Despite the scepticism, Professor Conyers added that the only way to prove the discoveries to be true would be ‘targeted excavations.’
‘My take is that as long as authors are not making things up and that their basic methods are correct, their interpretations should be given a look by all who care about the site,’ he explained.
‘We can quibble about interpretations, and that is called science. But the basic methods need to be solid.’
The team claimed they discovered eight cylinder-shaped structures below the Khafre, which travel more than 2,100 feet below the pyramid’s base. They identified spiral structures on the sides of the shafts
The team also found a hidden chamber in the pyramid that contained five identical structures with sloped roofs and five levels
He also told DailyMail.com that he could not tell if the technology used actually picked up hidden structure below the pyramid.
‘They are using all kinds of fancy proprietary data analysis software,’ said Professor Conyers.
The Giza complex consists of three pyramids, Khufu, Khafre and Menkaure, built 4,500 years ago on a rocky plateau on the west bank of the Nile River in northern Egypt.
Each was constructed in the name of a pharaoh. The northernmost and oldest of the group was built for Khufu. Also known as the Great Pyramid, this structure is the largest, at 480ft tall and 750ft wide at its base.
The middle pyramid was built for Khafre, which the team studied, and Menkaure is the southernmost and last built of the group.
Malanga is a UFOlogist and has appeared on YouTube shows about aliens, where he has discussed his more than decade-long career of studying UFO sightings in Italy.
Biondi, on the other hand specializes radar technology.
Malanga and Biondi’s published a separate peer-reviewed paper in October 2022 in the scientific journal Remote Sensing which found hidden rooms and ramps inside Khafre, along with evidence of a thermal anomaly near the pyramid’s base.
The new study used similar technology, but got a boost from a satellite orbiting Earth.
The new radar technique works by combining satellite radar data with tiny vibrations from naturally-occurring seismic movements, to construct 3D images of what lies beneath the surface of the earth, without doing any physical digging.
Nicole Ciccolo, the project’s spokesperson, said: ‘A vast underground city has been discovered beneath the pyramids,’
‘[The] groundbreaking study has redefined the boundaries of satellite data analysis and archaeological exploration.’
She shared a short clip of the press briefing held on March 15, saying the full video of the event will be released on March 25.
The cylinder-shaped structures, which Ciccolo referred to as ‘shafts,’ were arranged in two parallel rows and surrounded by descending spiral pathways.
The shafts were said to be connected to larger, cubic structures.
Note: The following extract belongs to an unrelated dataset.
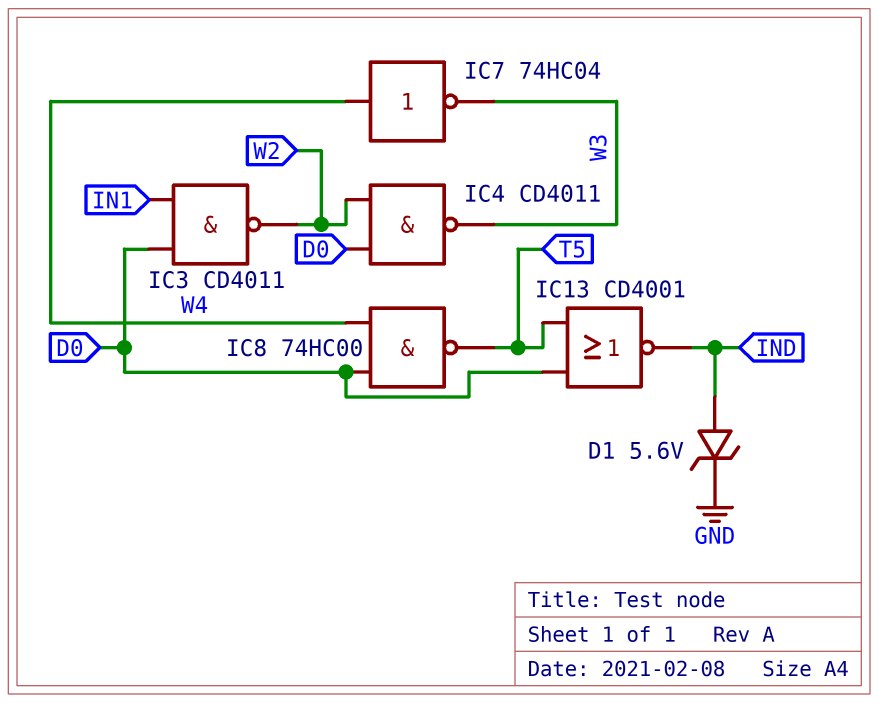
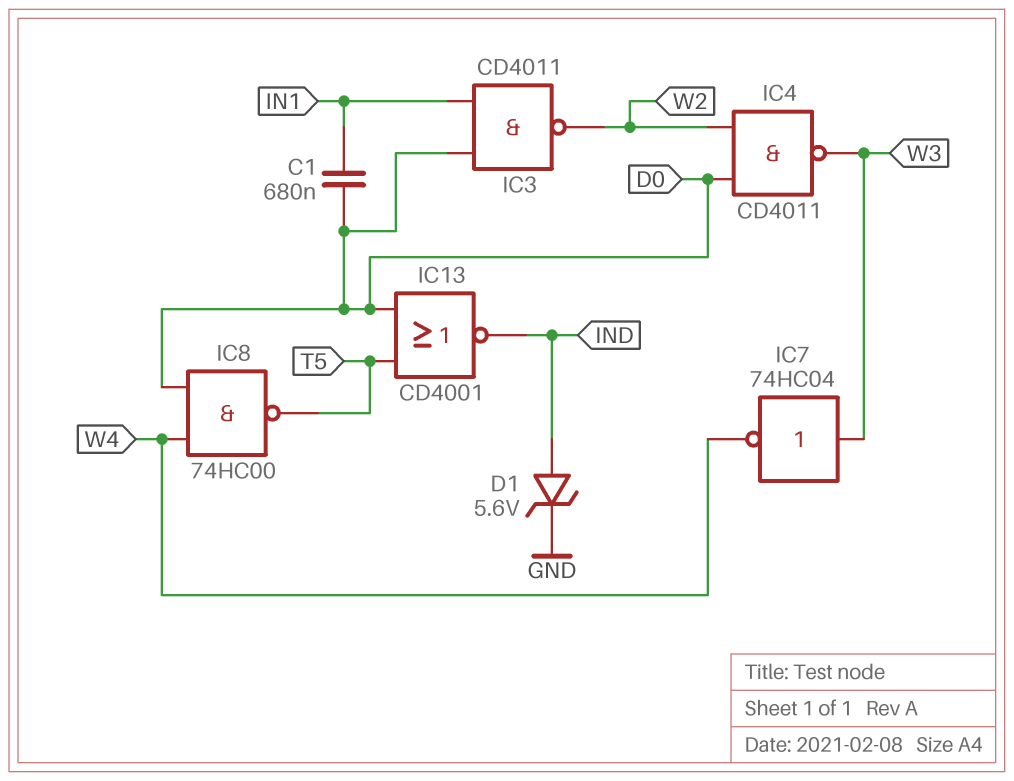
C1: none -> 680nF (D0, IN1)
IC7: NOT 74HC04 (in W4, out W3) -> NOT 74HC04 (in W3, out W4)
The team said there could be a hidden city below all three pyramids
Ciccolo said the cylinder structures were found underneath each of the three pyramids and appeared ‘to serve as access points to this underground system.’
The team explained the system as other chamber-like structures interconnecting under all three of the pyramids.
‘The existence of vast chambers beneath the earth’s surface, comparable in size to the pyramids themselves, which have a remarkably strong correlation between the legendary Halls of Amenti,’ Ciccolo said.
‘These new archaeological findings could redefine our understanding of the sacred topography of ancient Egypt, providing spatial coordinates for previously unknown and unexplored subterranean structures,’ she added.
The news has gone viral this week, with X flooded with posts about the potential discovery.
Florida congresswoman Anna Paulina Luna shared a post about the structures on her X page.
The team plans to continue their research throughout 2025.